The CR rate was similar between both arms at 78% [for each group] after 1 or 2 cycles of induction. Additionally, the CR with minimal residual disease negativity rate, which was performed centrally, was similar between both arms at 44% [for quizartinib] vs 43% [for placebo].
These were all preliminary data, and we cannot draw any valid conclusion until we have a final analysis. We did a first approach on toxicity, finding that there was more grade 1 QT prolongation with quizartinib compared with placebo. However, there were not [increased instances of] grade 2 or 3 cardiac events with quizartinib vs placebo, so this was reassuring. We found that for febrile neutropenia, [other] hematologic events, and infections, there were not sizable or remarkable differences between both arms.
In general, our data support [safety] findings from the [phase 3] QuANTUM-First trial [NCT02668653] that quizartinib [plus chemotherapy is quite manageable. Of course, we [may] need dose adjustments with quizartinib. Of note, the dose [of quizartinib in QUIWI] was 60 mg per day, not 40 mg that was used in patients with FLT3-ITD–mutated AML [in QuANTUM-First].
We gave 30 mg instead of 60 mg when a patient was taking a potent CYP3A inhibitor. There was monitoring of QT, and we needed to balance electrolytes in placebo and the experimental arm. With this management, we are not harming patients [with the addition of quizartinib]. That was the first objective: to [ensure the combination was] safe with patients.

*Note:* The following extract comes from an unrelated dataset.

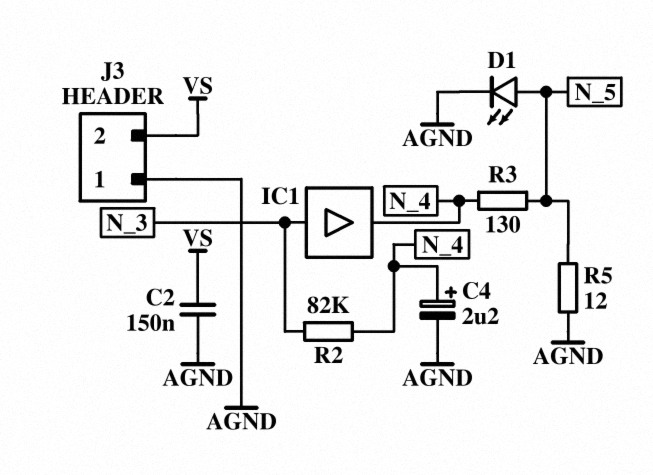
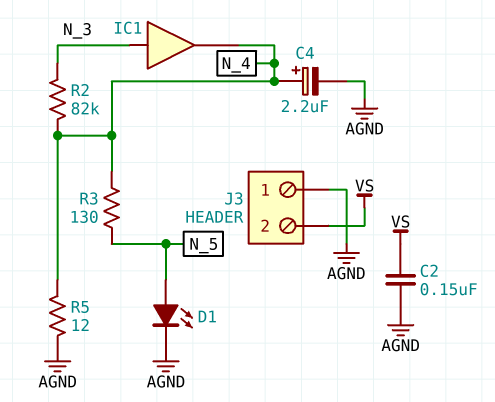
R5: 12 (AGND, N_5) -> 12 (AGND, N_4)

This was a phase 2 trial, not a phase 3 trial. If these preliminary results are confirmed, we will need a confirmatory study. The question is how to do this confirmatory study. [It could potentially be] in a randomized manner again, if we can justify doing a new randomized trial if we have these [efficacy] differences confirmed. Some kind of confirmatory data will be needed or advisable. Also, it is important that we have a biomarker plan. This is very necessary to understand how the combination is working. We have a good rationale, but we need to demonstrate this rationale.

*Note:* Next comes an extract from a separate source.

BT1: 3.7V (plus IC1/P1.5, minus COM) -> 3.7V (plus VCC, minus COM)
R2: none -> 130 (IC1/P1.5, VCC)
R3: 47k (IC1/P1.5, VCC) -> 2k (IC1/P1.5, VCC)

Regarding targeted therapies in AML, this may open a new targeted therapy for up to 80% of patients who are FLT3-ITD–negative. It could be useful in the future. There are also some investigations to do on which patients are benefiting more from the addition of quizartinib, and we have some preliminary data from a sensitivity analysis showing that high-risk patients are not benefiting from the addition of quizartinib. But low- or intermediate-risk patients do benefit. We need some strategies to better select high-risk patients in a timely manner [who could benefit from treatment with] quizartinib.
We need to look at the future, if these data are confirmed. What could be the place [for quizartinib] in the current landscape where other young patients who are treated with curative intention with 3+7 chemotherapy? There are now several trials investigating 3+7 plus IDH inhibitors. Additionally, 3+7 plus menin inhibitors could also be explored.
Montesinos P, Rodríguez-Veiga R, Bergua Burgues JM, et al. Preliminary results of QUIWI: a double blinded, randomized clinical trial comparing standard chemotherapy plus quizartinib versus placebo in adult patients with newly diagnosed flt3-itd wild-type AML. Presented at: 2023 European Hematologic Association Congress; June 8-15, 2023; Frankfurt, Germany. Abstract S130.